Yet a further object of the invention is to provide a water-retaining structure that can quickly be erected from the inoperative position into an operative position.

From one aspect the invention to that end provides a device for retaining water comprising a foundation, a retaining wall movably attached to the foundation and a shore movably, particularly hingingly, attached to the foundation, in which the shore and the retaining wall are movably, particularly hingingly, attached to each other, and in which the retaining wall is provided with at least an internal longitudinal hinge about which the retaining wall can be turned.

In this way the water-retaining wall can be folded and unfolded, respectively, onto itself, so that in the non-operative position little space is taken up whereas the retaining wall can be completely active in the retaining position.

The water-retaining structure according to the invention as a result is very suitable for placement at a location where there is little space, such as on a dike.

Preferably the retaining wall is provided with several internal longitudinal hinges situated at transverse distance from each other, so that it can be folded down several times and the space it takes up in folded position can even be relatively smaller.

Preferably the retaining wall can be folded and unfolded between a non-operative position, in which the retaining wall is substantially horizontally situated, and a raised, retaining operative position. In this way the size of the structure, particularly in vertical direction in the foundation, can be kept limited. The raised operative position can be substantially vertical.

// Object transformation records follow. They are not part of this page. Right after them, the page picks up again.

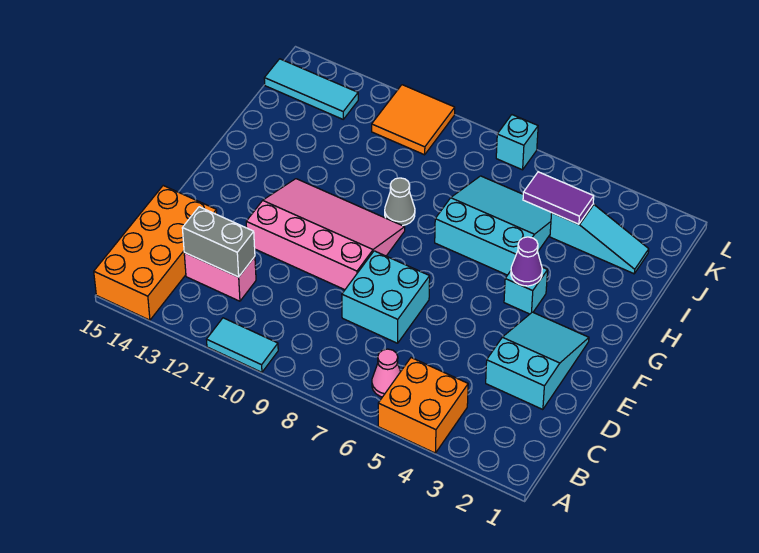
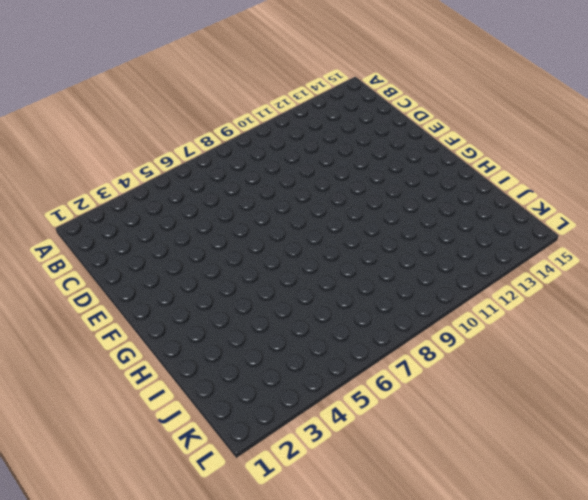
none -> orange brick A4:B5 level 1
none -> cyan tile A10:A11 level 1
none -> orange brick A14:D15 level 1

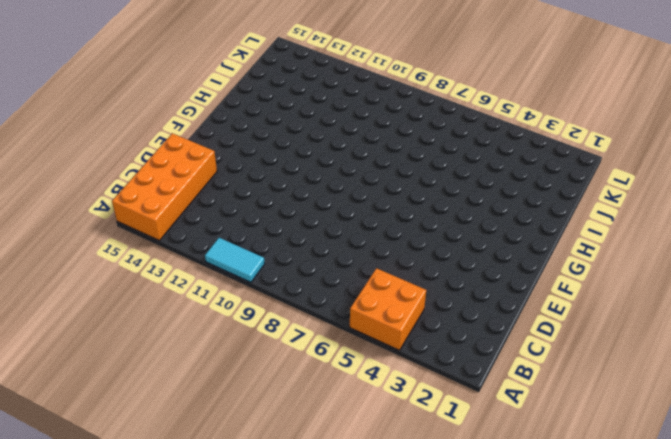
none -> pink cone B6 level 1
none -> pink brick C12:C13 level 1
none -> cyan slope D2:F3 level 1 top D

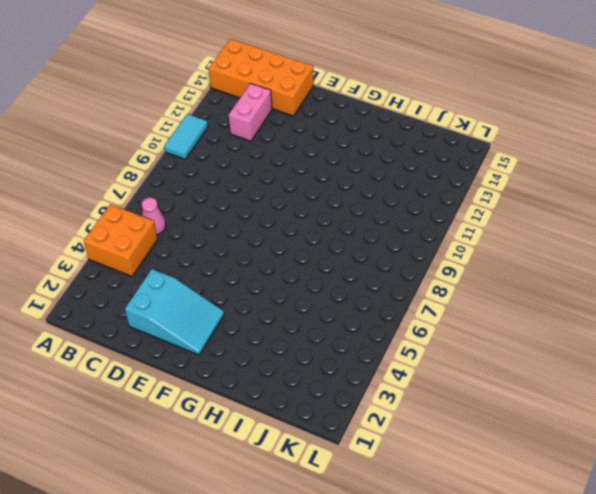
none -> cyan brick D7:E8 level 1
none -> pink slope E9:G12 level 1 top E
none -> cyan brick G4 level 1

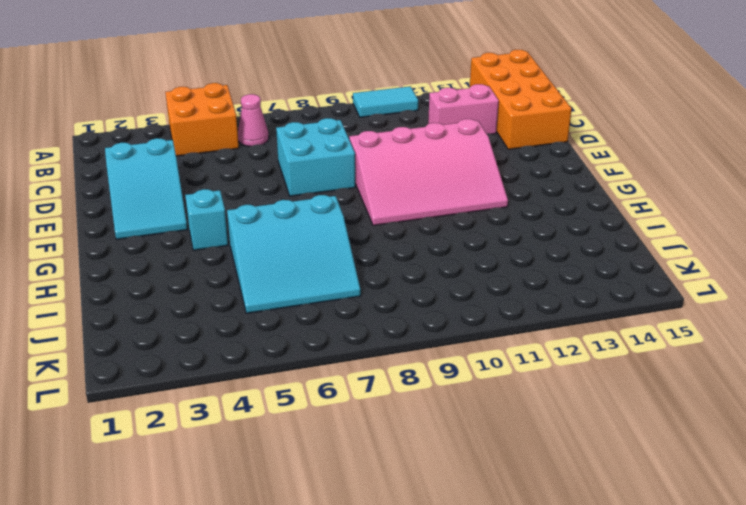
none -> grey cone H9 level 1
none -> cyan slope J2:J4 level 1 top 4
none -> orange tile K10:L11 level 1

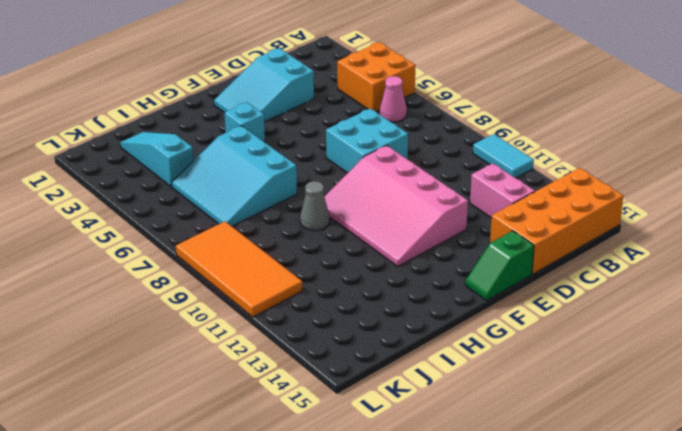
green slope E15:F15 level 1 top E -> none
orange tile K8:L11 level 1 -> orange tile K10:L11 level 1
none -> cyan tile K13:K15 level 1
none -> cyan brick L7 level 1
none -> grey brick C12:C13 level 2

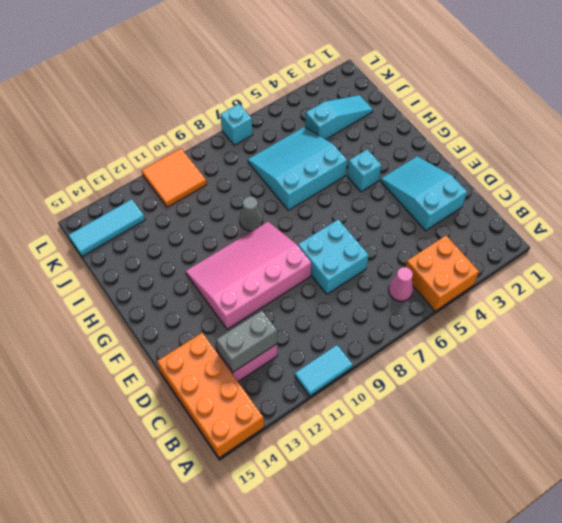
none -> purple cone G4 level 2
none -> purple tile J4:J5 level 2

Preferably the longitudinal hinge is adapted for a hinging movement on the side of the water to be retained, in which the retaining wall preferably is provided with stop means for limiting the rotation of the longitudinal hinge. The folding movement of the retaining wall members will take place here at the water side, where there is free space. Furthermore the water pressure in the water to be retained will cooperate in keeping the retaining wall unfolded.

Preferably means are provided for locking the longitudinal hinge in the upright position of the retaining wall, so that a rigid wall can be obtained.

In a preferred embodiment an internal longitudinal hinge, particularly the lowermost, is situated at the location of the connection of the shore to the retaining wall. In this way two connections almost coincide, as a result of which it is possible that the limiting or locking means are also adapted for securing the shore to the retaining wall.

In a further development of the water-retaining structure according to the invention the foundation is provided with an accommodation space for the retaining wall in a position folded about the at least one longitudinal hinge. The accommodation space protects the water-retaining structure when not used, in which both margin areas of the accommodation space can also serve as support for the shore and the retaining wall.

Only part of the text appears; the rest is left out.